PARIS (Reuters) - Gucci still has more work to do to become a more exclusive brand, parent Kering (PRTP.PA) said on Thursday after the leather goods maker posted its weakest sales growth in four years.
Gucci, which accounts for more than half of Kering’s valuation, has been hit like arch-rival LVMH’s (LVMH.PA) Louis Vuitton by lower Asian demand and disruptions linked to efforts to reposition itself more upmarket.
Gucci’s like-for-like third-quarter sales rose 0.6 percent, undershooting analysts’ forecasts of at least 1 percent growth, while Louis Vuitton’s sales rose an estimated 1-2 percent during the period.
By comparison, both brands still enjoyed sales growth of more than 10 percent between 2010 and early 2012, bouncing back from the 2008-2009 spending downturn triggered by the U.S. and European financial crises.
The declining sales trends at Gucci and Louis Vuitton are more a reflection of consumers’ weaker appetite for mega brands than a sign of a general slowdown in the luxury goods market, analysts said.
“It would be wrong to extrapolate Gucci trends, or Louis Vuitton for that matter, to the overall industry,” HSBC luxury goods analyst Antoine Belge said.
“The repositioning of both brands towards less logo and more leather is working at full speed, but is a long-term process.”
Suffering from being seen as too ubiquitous, Gucci and Louis Vuitton are trying to strengthen their high-end offering with fewer logo-embossed goods and a greater variety of expensive leather bags.
“There is still some progress to be made regarding this repositioning. This transformation is not over yet,” Kering Chief Financial Officer Jean-Marc Duplaix told analysts about Gucci during a conference call.
Duplaix said no-logo handbags such as the Bamboo Shopper made up 55 percent of total Gucci leather goods sales against 35 percent in the third quarter of 2012, while the average handbag price was 10 percent higher.
Gucci is also cleaning up its wholesale distribution, particularly in countries such as the United States, Japan and Italy, and refurbishing and enlarging directly operated stores where it now makes 77 percent of total revenue.
“The performance of Gucci is due to a consumer environment in China that has become more negative and the brand’s move upmarket which has led to lower volumes of entry-price leather goods,” Duplaix told journalists in a conference call.
Analysts pointed to the strong performance of Kering’s other luxury brands in the third quarter with comparable sales at Bottega Veneta up 16 percent, up 12 percent at Yves Saint Laurent while at other brands together, including Stella McCartney and Alexander McQueen, they rose 9.4 percent.
Globally, Kering said the picture was mixed as Gucci’s like-for-like sales in China had dropped “in low single digits” during the third quarter and 2 percent in Western Europe, but they rose 10 percent in Japan and 3 percent in North America.
The group’s Puma (PUMG.DE) brand, which is in the middle of a restructuring and strategy revamp, saw quarterly revenue drop 0.8 percent on a like-for-like basis.
Separately, Kering said it was still in talks with potential buyers for its La Redoute mail order business.
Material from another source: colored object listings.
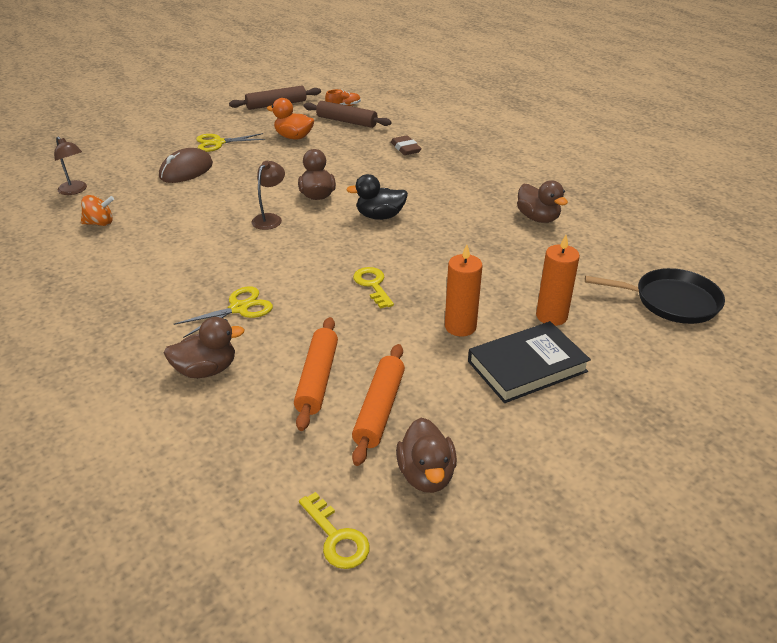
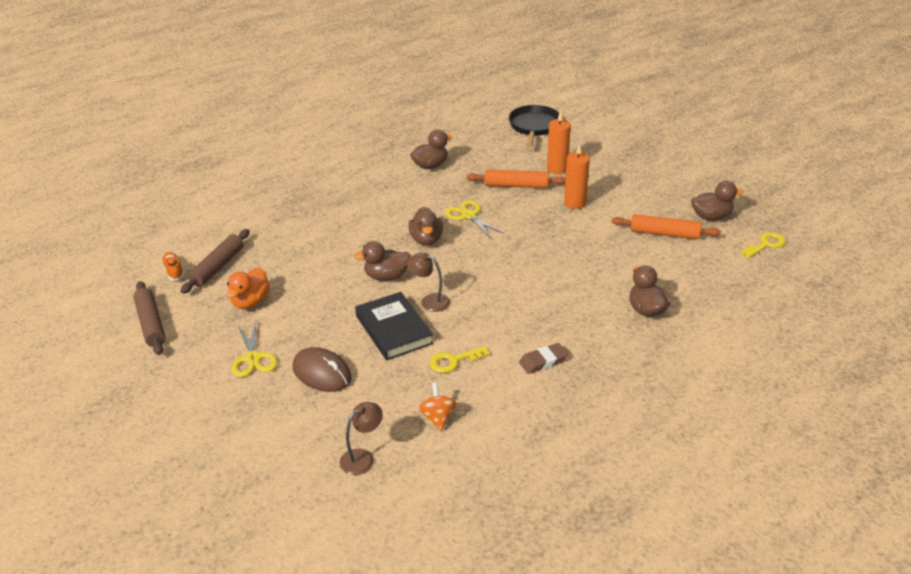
camera: 90 degrees left, 0 degrees up
(239, 308) = (570, 303): yellow scissors -> yellow scissors (468, 215)
(317, 379) = (643, 259): orange rolling pin -> orange rolling pin (516, 185)
(373, 285) = (530, 240): yellow key -> yellow key (454, 361)
(380, 216) = (426, 239): black duck -> brown duck
(405, 148) = (294, 228): brown eraser -> brown eraser (543, 361)
(527, 366) = (610, 180): black book -> black book (394, 329)

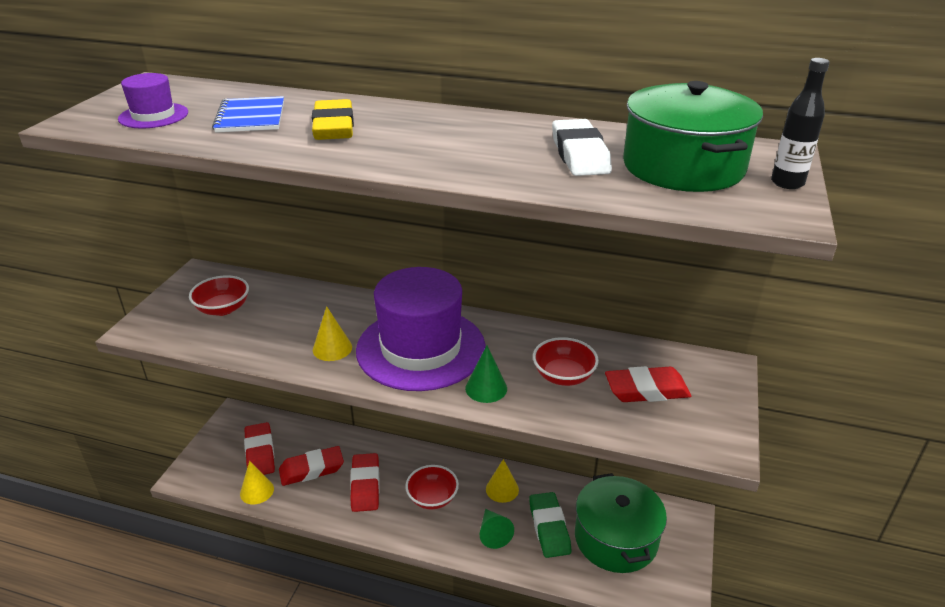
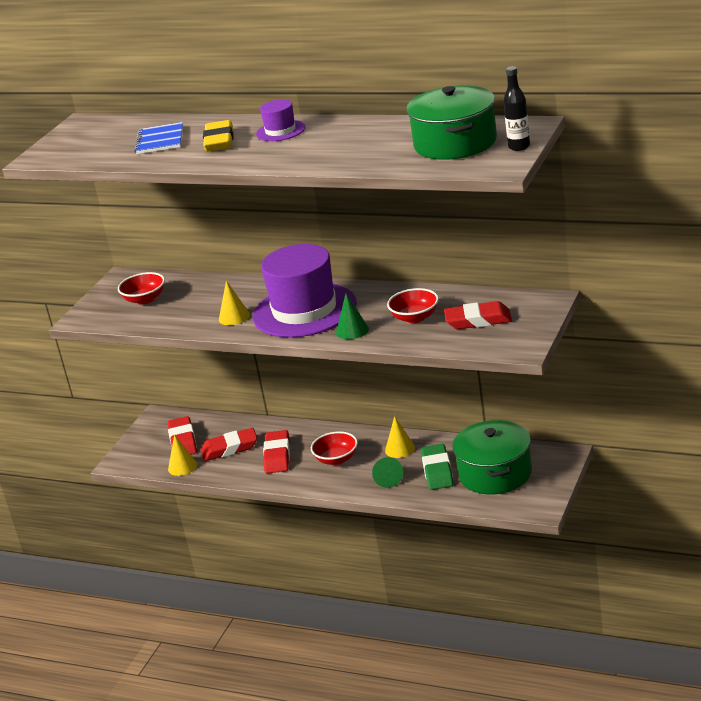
camera: 10 degrees right, 5 degrees down
(153, 116) = (91, 147): purple hat -> purple hat (280, 131)
(579, 155) = (387, 142): white eraser -> none

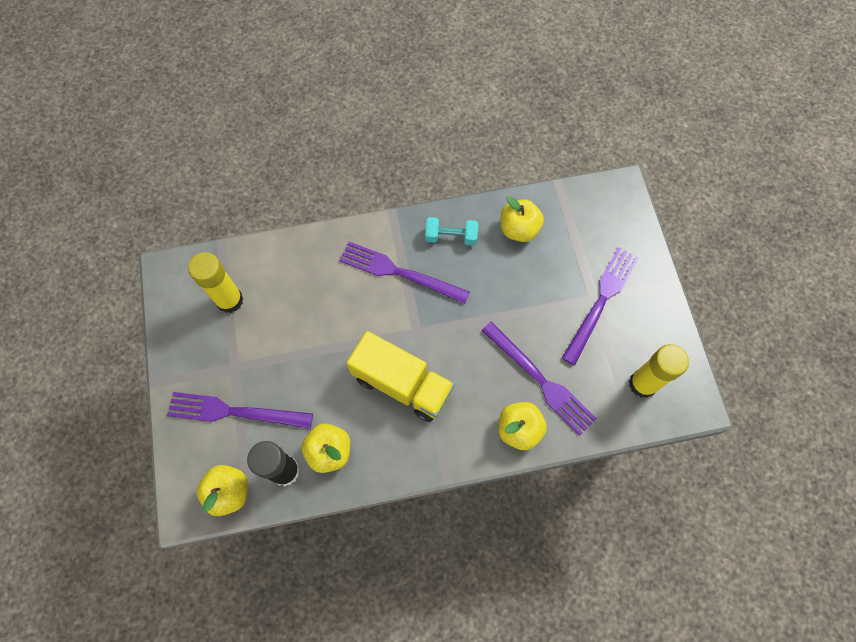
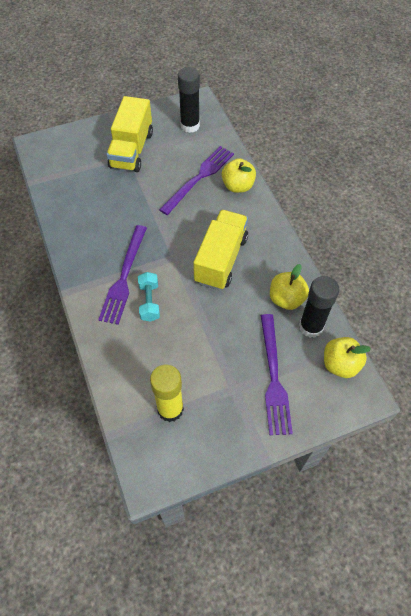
camera: 100 degrees left, 10 degrees down
(451, 236) = (86, 245): turquoise dumbbell -> turquoise dumbbell (149, 302)
(519, 229) = (76, 202): yellow apple -> none
(601, 301) = (132, 150): purple fork -> yellow truck
(642, 384) = (190, 126): yellow glue stick -> black glue stick

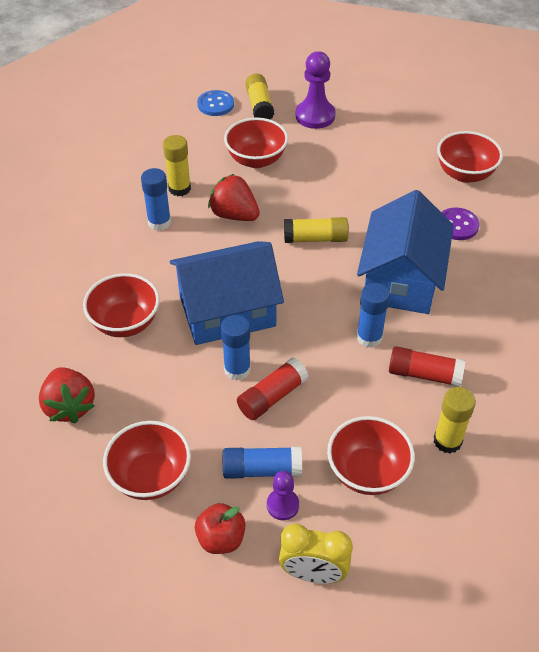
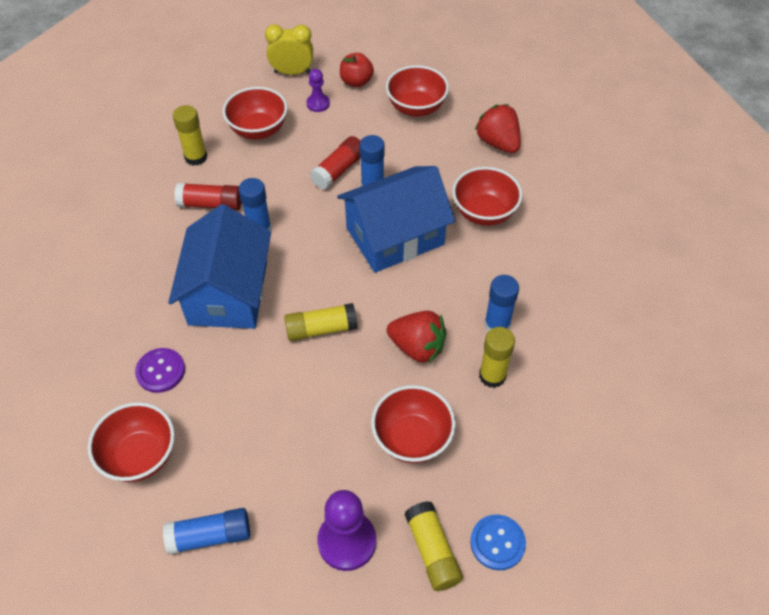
camera: 170 degrees right, 5 degrees up
(262, 469) = (337, 122): blue glue stick -> blue glue stick (210, 536)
The group confirmed it would have to inject cash into the business before offloading it but declined to confirm a reported amount of 300 million euros.
“The capital increase is an element of discussion, it is too early to elaborate on that,” Duplaix said.
Duplaix said Kering expected to reach a deal before the end of the year and close the transaction in the first half of 2014.